テキストサイズ

His←♥→I

第2章 SO~研究員×小人~逆襲の小人編~



ブレイクエリアまで足を伸ばす。
すると、きゃっきゃと女子社員達の声が聞こえてきた。


「ふふっ、可愛い~」

「本当リアルよね~。この肌触りも本物みたい」


ドリンク片手に女子社員達は話に花を咲かせている。
いい気なもんだ。
俺はそれどころじゃないってのに。


「髪もふわふわっ」

「ねえ、これだけリアルだったらひょっとしてアレも付いてるんじゃない?」

「ええ~」


...ん?


「ちょっと、脱がせてみる...?」

「やだ~♪」


ちょっと待て。なんだか嫌な予感がする。


「わ...。本当リアル...」

「この薄く付いた筋肉、触り心地が...」

「まるで本物みたいじゃない?」


まさか。


「胸でこうなんだから、きっと下も...」

「やっ、ヤダ。
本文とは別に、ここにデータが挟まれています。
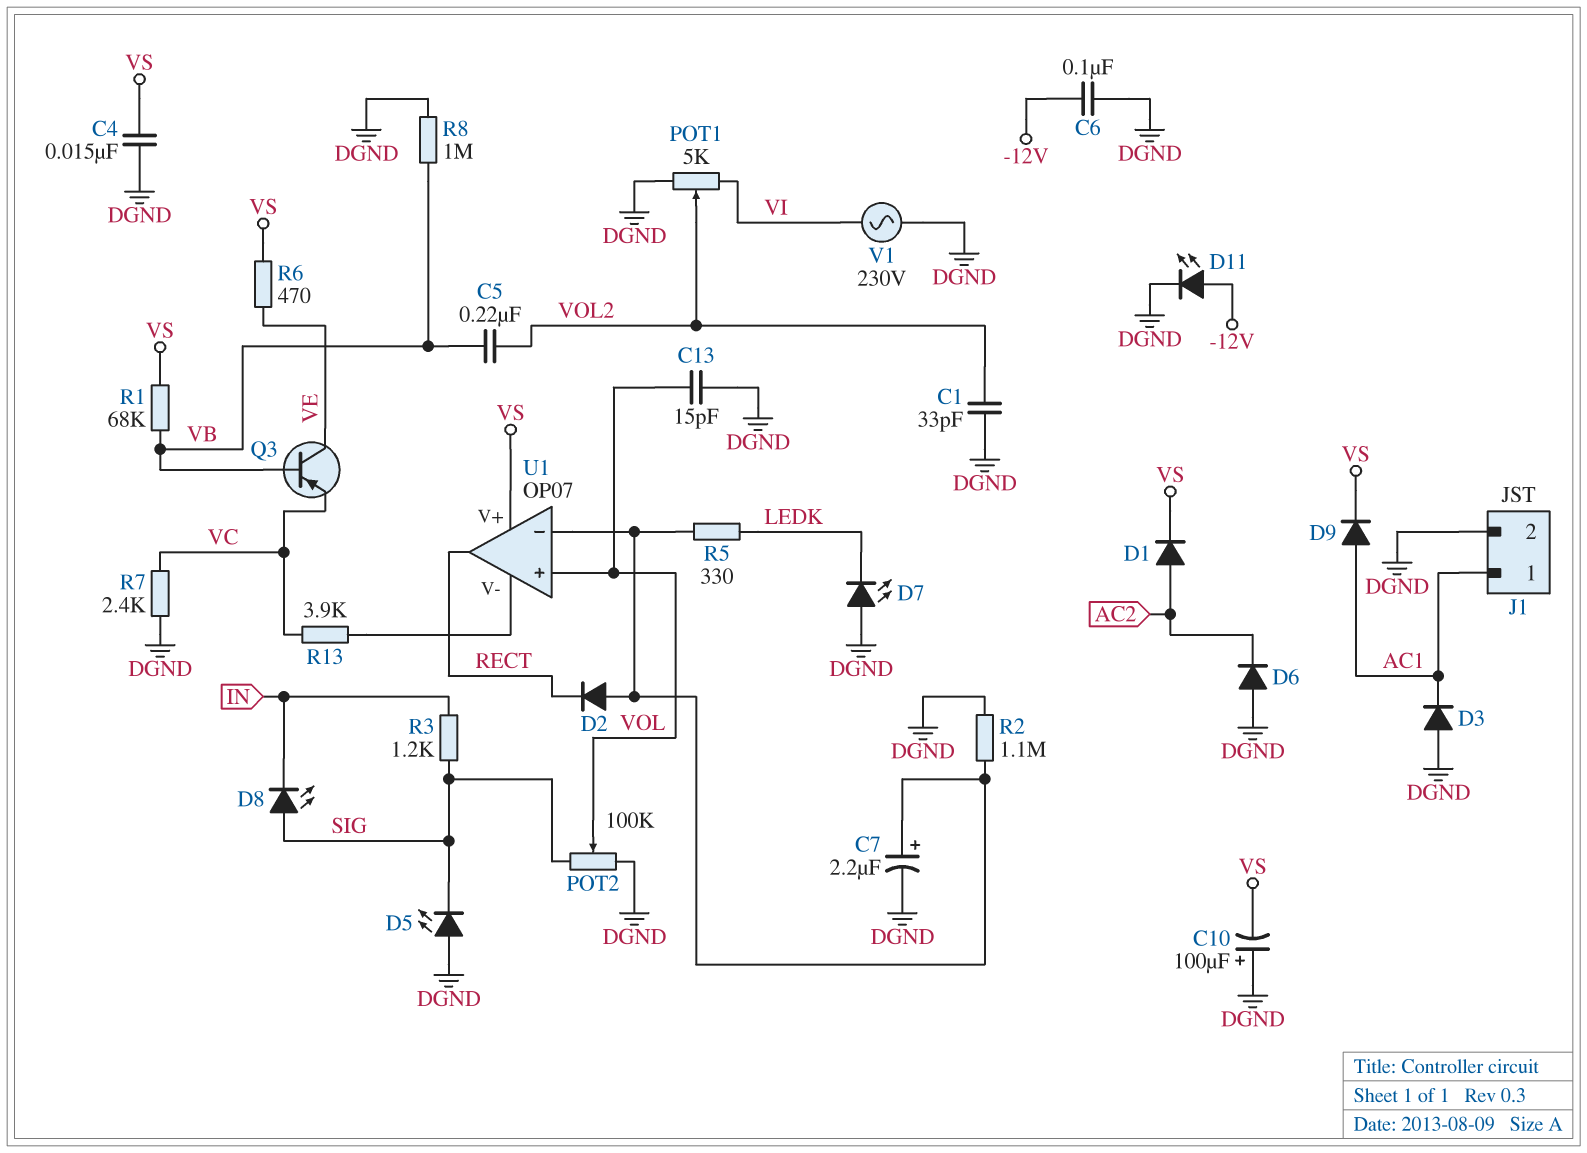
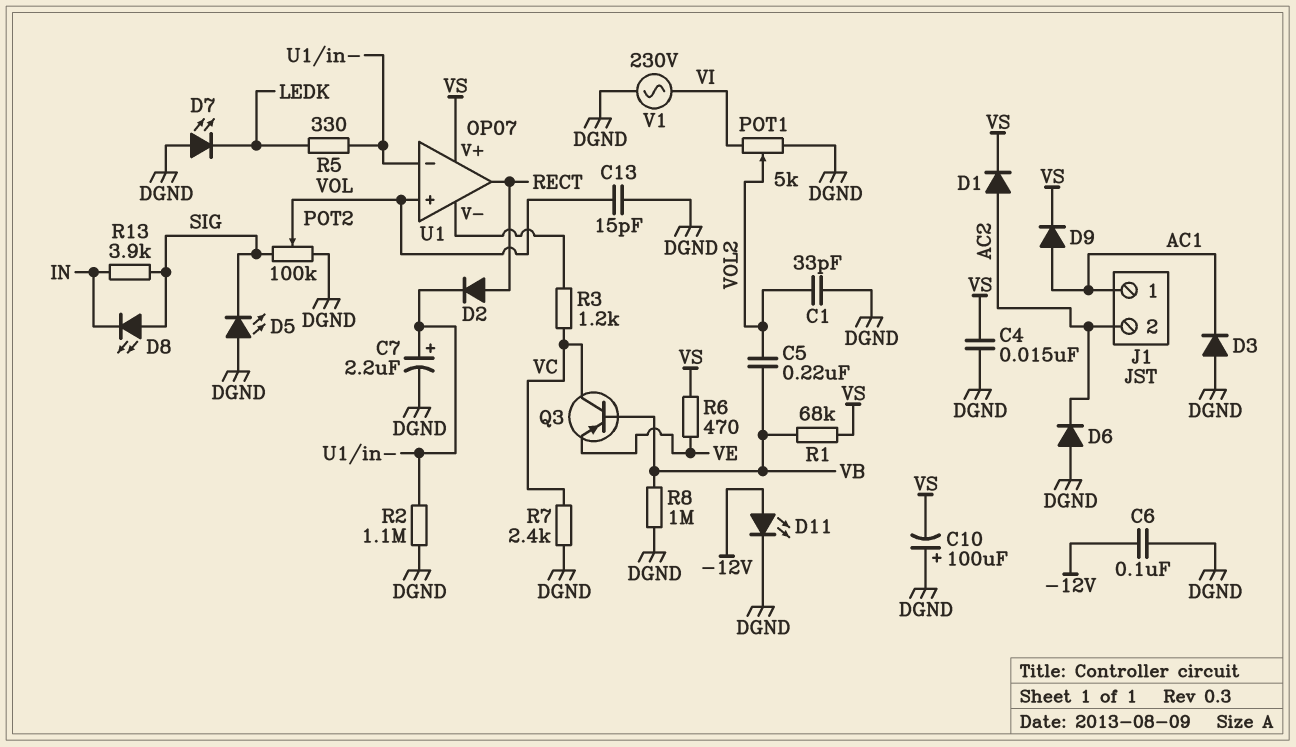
D2: diode (A U1/in-, K RECT) -> diode (A RECT, K U1/in-)
J1 pin 2: DGND -> AC2
Q3: PNP (B VB, C VE, E VC) -> PNP (B VB, C VC, E VE)
R3: 1.2k (IN, SIG) -> 1.2k (U1/V-, VC)
R13: 3.9k (U1/V-, VC) -> 3.9k (IN, SIG)

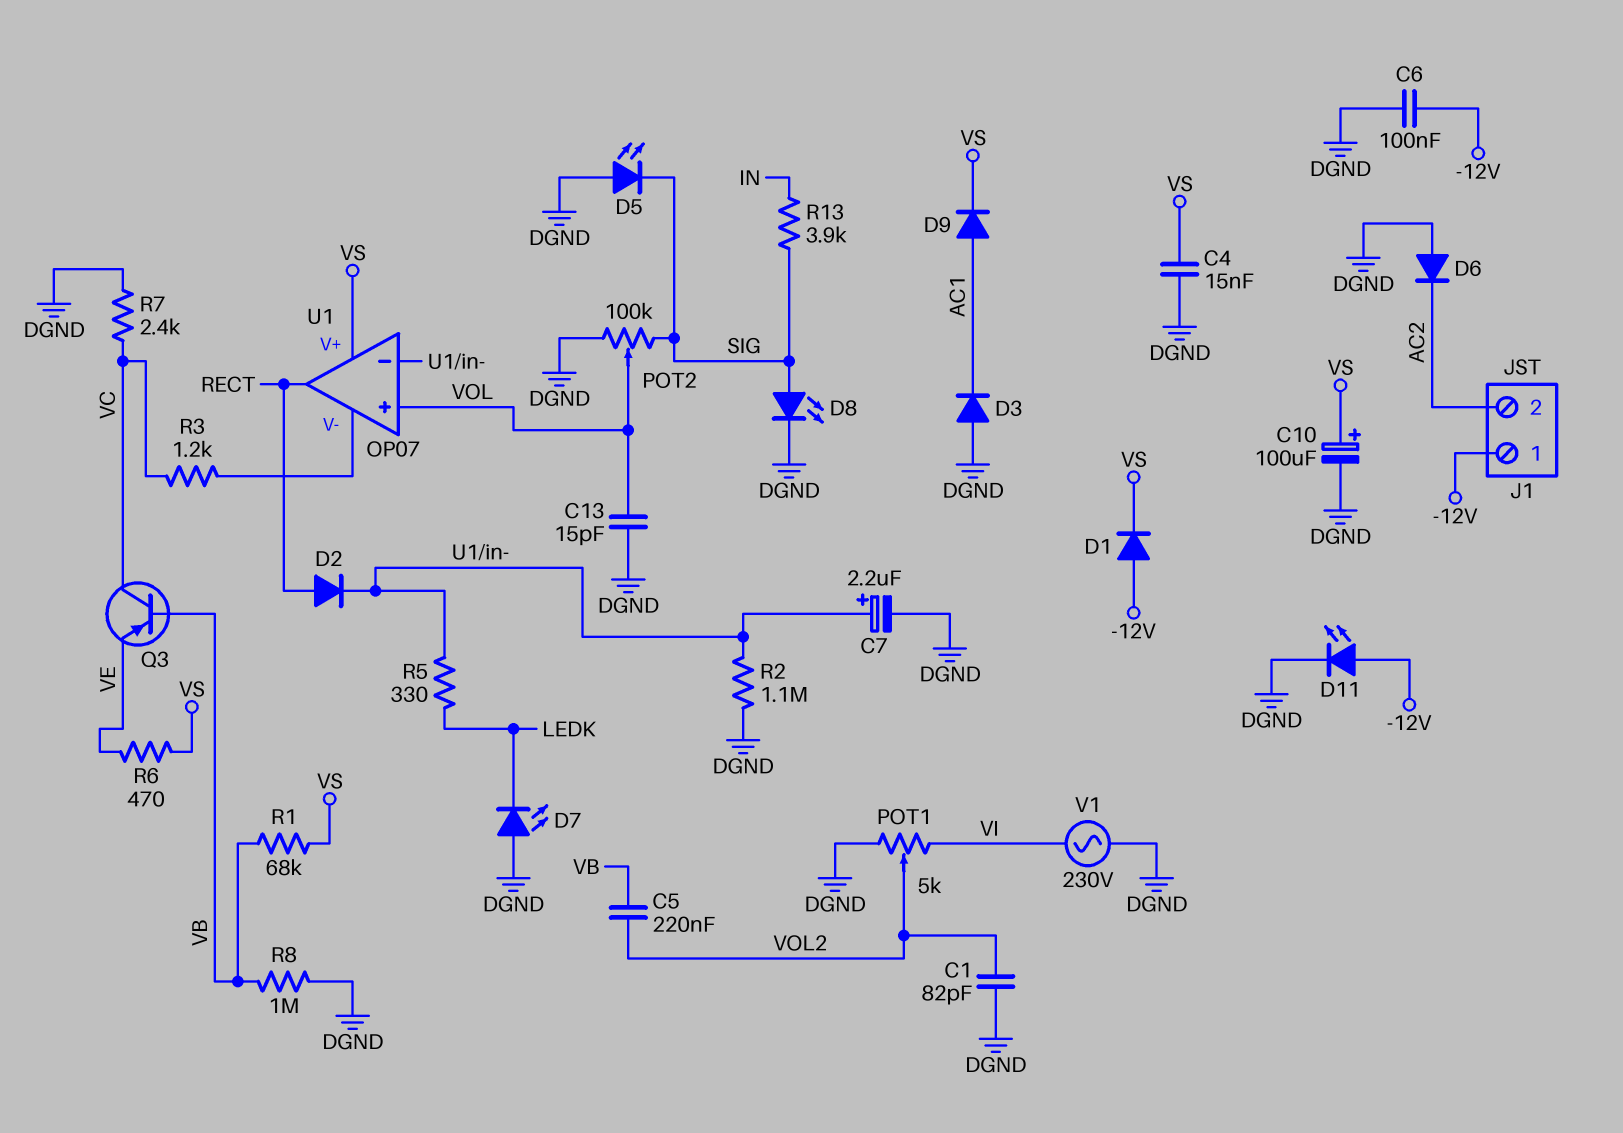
C1: 33pF (DGND, VOL2) -> 82pF (DGND, VOL2)
C10: 100uF (plus DGND, minus VS) -> 100uF (plus VS, minus DGND)
D1: diode (A AC2, K VS) -> diode (A -12V, K VS)
D8: LED (A SIG, K IN) -> LED (A SIG, K DGND)
J1 pin 1: AC1 -> -12V

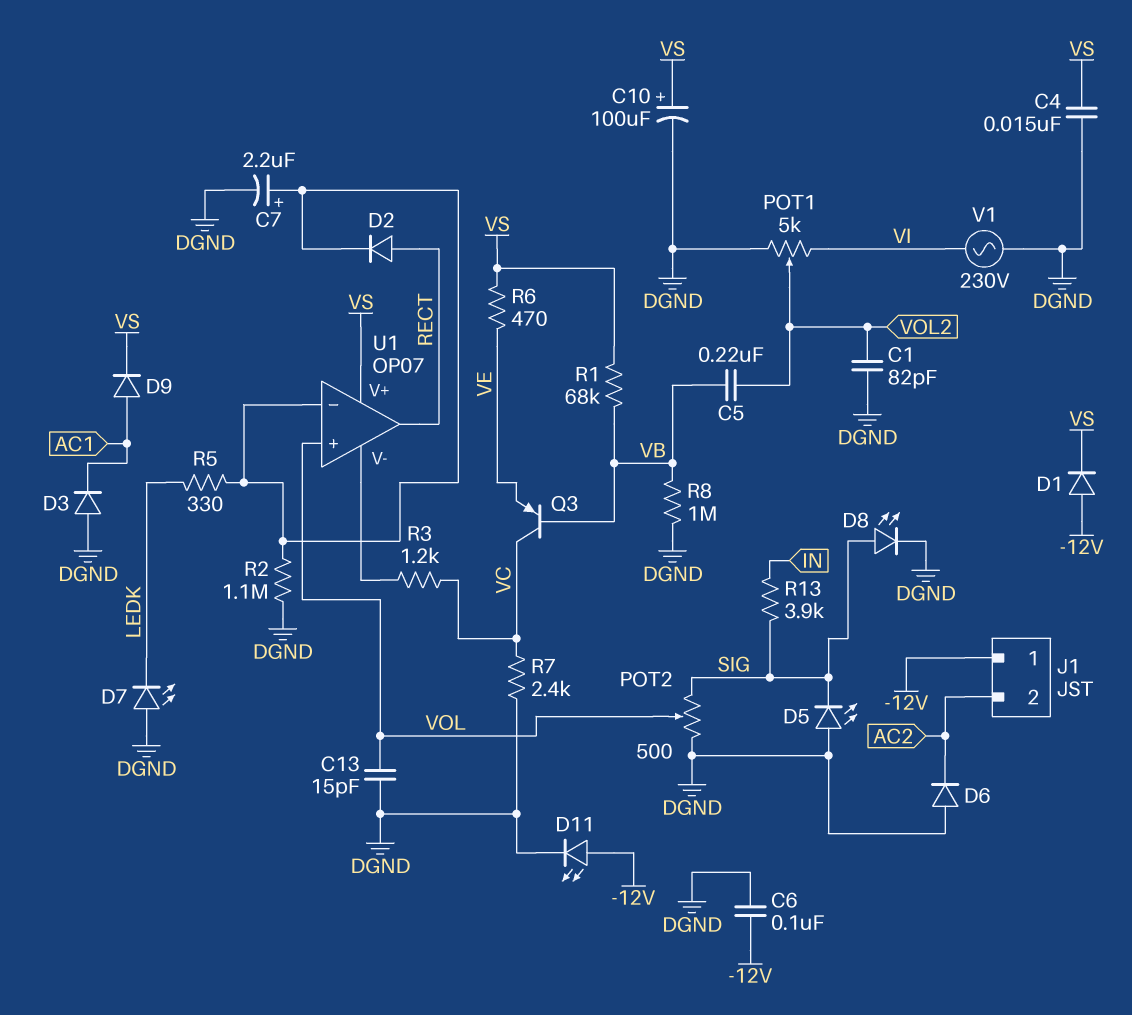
POT2: 100k (DGND, SIG, wiper VOL) -> 500 (DGND, SIG, wiper VOL)

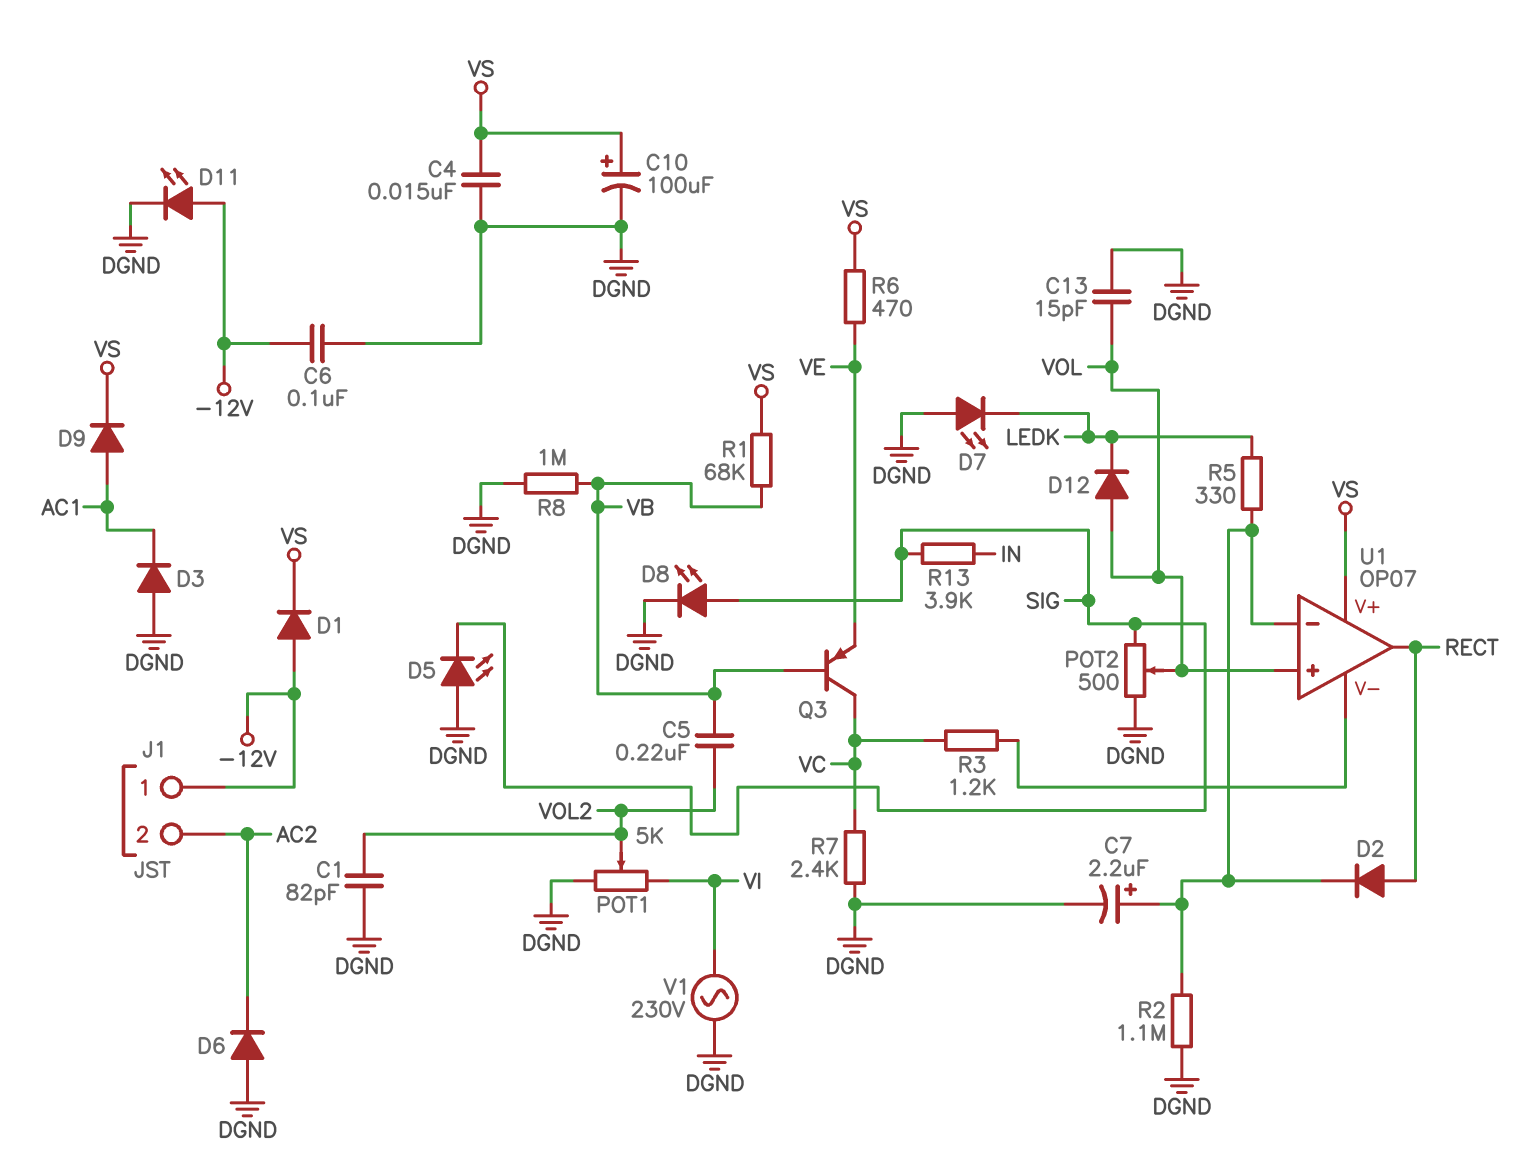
D12: none -> diode (A VOL, K LEDK)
先輩えっち~」


嫌な予感を抱えながら、その女子達が囲んでいるカフェテーブルを見た。


「い、いくわよ...?」


その丸いカフェテーブルの中央には、横たわった智くん。


「う、うん」


ゴクリと生唾を飲む女子社員の手が、智くんのベルトにかかる。


翔「さっ、智くん!」


ズサーッと滑り込むようにカフェテーブルに激突する。
激突した俺は、上半身を乱れさせ色気を漂わせる智くんを両手に収めた。


「さとしくん?」


俺の背後にきょとんとする女子社員達。


「え、まさかその人形って櫻井さんの...?」


白い目をジロジロと向けられている予感がする。


翔「いやっ、あの」


勇気を出して振り向いてみれば、肩を寄せ合い怯える女子社員。


翔「ま、まさか。俺のじゃ無いよ」

「そ、そうですよね。櫻井さんがそんな」

翔「そうだよ。変態じゃないんだから(笑)」


なんとか誤魔化せそうか。


「でも、さとしくんって…」

翔「あ、ああ。姪っ子が欲しがっててね。姪っ子の為に買ったところなんだ」

「あ~そうだったんですか。やっぱり櫻井さんて優しいんですね」

「何ていう人形なんですか? 見た事無いけど...」

翔「え~っと、リカちゃんの彼氏? だったかな。新しいのが出たみたいで」


話しながら俺は少し冷や汗をかいていた。


何故なら俺の手の中で、智くんがおもいきり俺の掌をつねっていたから。